Une scène jusque-là très banale. Jusqu'à ce que la dame pose une question au vendeur. "Elle lui a demandé si elle pouvait payer avec des écochèques". Comme on va le voir plus bas, les écochèques sont réservés à l'achat de biens ou de services ayant un bienfait pour l'environnement. Par exemple, dans une enseigne comme le MediaMarkt, un appareil électroménager particulièrement peu gourmand en électricité ou en eau.
"Le vendeur lui répond alors que c'est possible, mais qu'il faut le faire en deux fois. Dans un premier temps, elle va acheter une machine à laver au même prix que la console, avec les écochèques. Puis le vendeur va dépointer la machine, et rembourser la dame en bon d'achat, qu'elle utilisera pour la console".
Cédric réagit: "Le vendeur m'a regardé méchamment"
Quelques jours avant d'assister à cette scène, Cédric avait "marché dans les rues de Bruxelles en faveur du climat", aux côtés des milliers de personnes. "Quand la dame a demandé si c'était vraiment possible de faire ça, je n'ai pas pu m'empêcher de dire: 'Non, c'est parfaitement illégal'. Le vendeur m'a regardé méchamment, du coin de l'œil".
La transaction a sans doute eu lieu par la suite.

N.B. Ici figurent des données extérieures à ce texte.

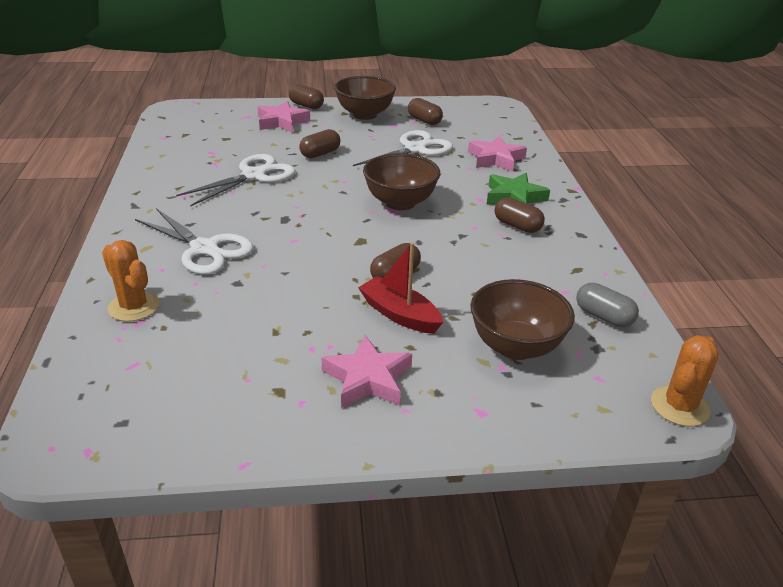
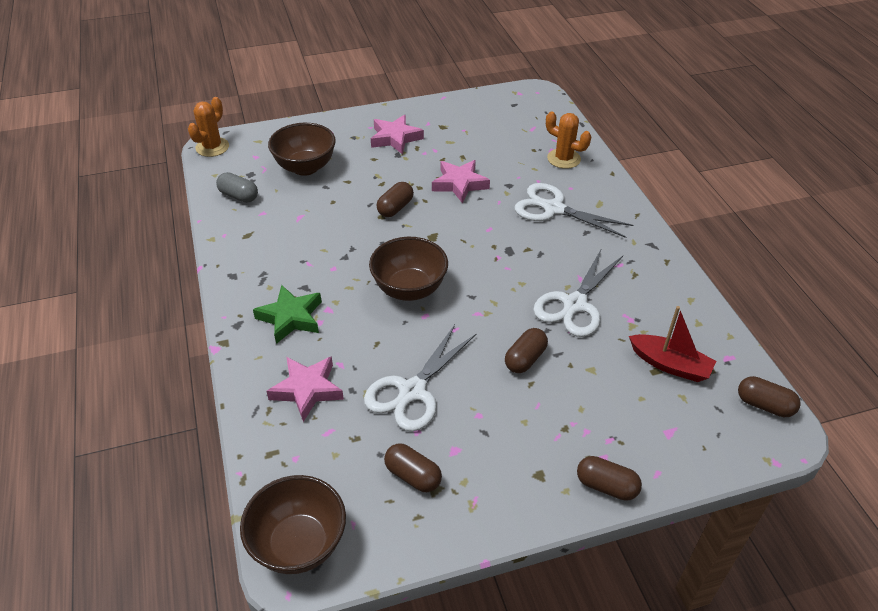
camera: 170 degrees right, 10 degrees up
(282, 122) = (613, 426): pink star -> pink star (459, 184)
(364, 115) = (507, 475): brown bowl -> brown bowl (299, 544)
(399, 314) = (385, 178): red boat -> red boat (670, 365)
(517, 226) = (292, 276): brown capsule -> brown capsule (764, 405)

Notre témoin était "complètement choqué" par ce qu'il venait d'entendre. "C'est n'importe quoi. On détourne un système mis en place pour favoriser des appareils plus écologiques".
Il a voulu porter plainte sur le site, mais il n'a trouvé aucun endroit pour son témoignage. C'est à ce moment qu'il a contacté la rédaction de RTL info.
Du côté de MediaMarkt, c'est plutôt l'incompréhension. "Tous les vendeurs connaissent et suivent les règles. On insiste très fort sur le respect des consignes, et on le fait", nous a répondu la porte-parole.
80% des commerçants contrôlés respectent les règles
Nous avons contacté VIA (Voucher Institute Association), qui représente les intérêts des entreprises émettrices de titres prépayés en Belgique, à savoir Sodexo, Edenred et Monizze.
L'association a commencé par nous rappeler "les objectifs visés par l'écochèque: l’octroi de pouvoir d’achat supplémentaire aux travailleurs ; l’incitation des consommateurs à effectuer des achats durables ; le soutien au commerce belge".
Timing parfait: l'an dernier, VIA a mené des enquêtes dans des magasins pour contrôler l'acceptation des écochèques. "Après une période d’information et de sensibilisation des commerçants, une campagne de mystery shopping a été menée (à la demande du Conseil National du Travail)", nous a expliqué Jean-Yves Daxhelet, porte-parole de VIA. "80% des commerçants contrôlés respectaient la liste de produits pouvant être achetés avec des écochèques". Ceci signifierait qu'un commerçant sur cinq ne respecte pas les règles d'achats liées aux écochèques. Le résultat est jugé "satisfaisant" par la fédération.
A la suite de ces contrôles, VIA a poursuivi "différentes actions d’information à l’attention des commerçants et des bénéficiaires d’écochèques".
Test-achats prône une refonte du système
Test-achats, l'organisme de protection des consommateurs, estime que "le système des écochèques tels que nous les connaissons actuellement doit être repensé. La préoccupation écologique initiale était noble, mais les écochèques tels que nous les connaissons actuellement ne sont probablement pas la bonne façon d’y parvenir", peut-on lire dans un dossier publié il y a quelques temps.
D'après Test-achats, "on ne sait pas toujours clairement quels sont les produits ou les services" concernés par les écochèques, et "aucun label ne permet de les identifier de manière systématique". Enfin, "le fait que les chèques aient une durée d’utilisation limitée dans le temps est également un inconvénient".
Au final, l'organisme de défense de consommateurs précise qu'il soutient "une politique visant à stimuler les achats respectueux de l’environnement", mais que "une réflexion approfondie s’impose au sujet d’une éco-fiscalité cohérente et efficace".
La suppression des écochèques pourrait être remise sur la table des négociations par les nouvelles majorités, après les élections du mois de mai prochain.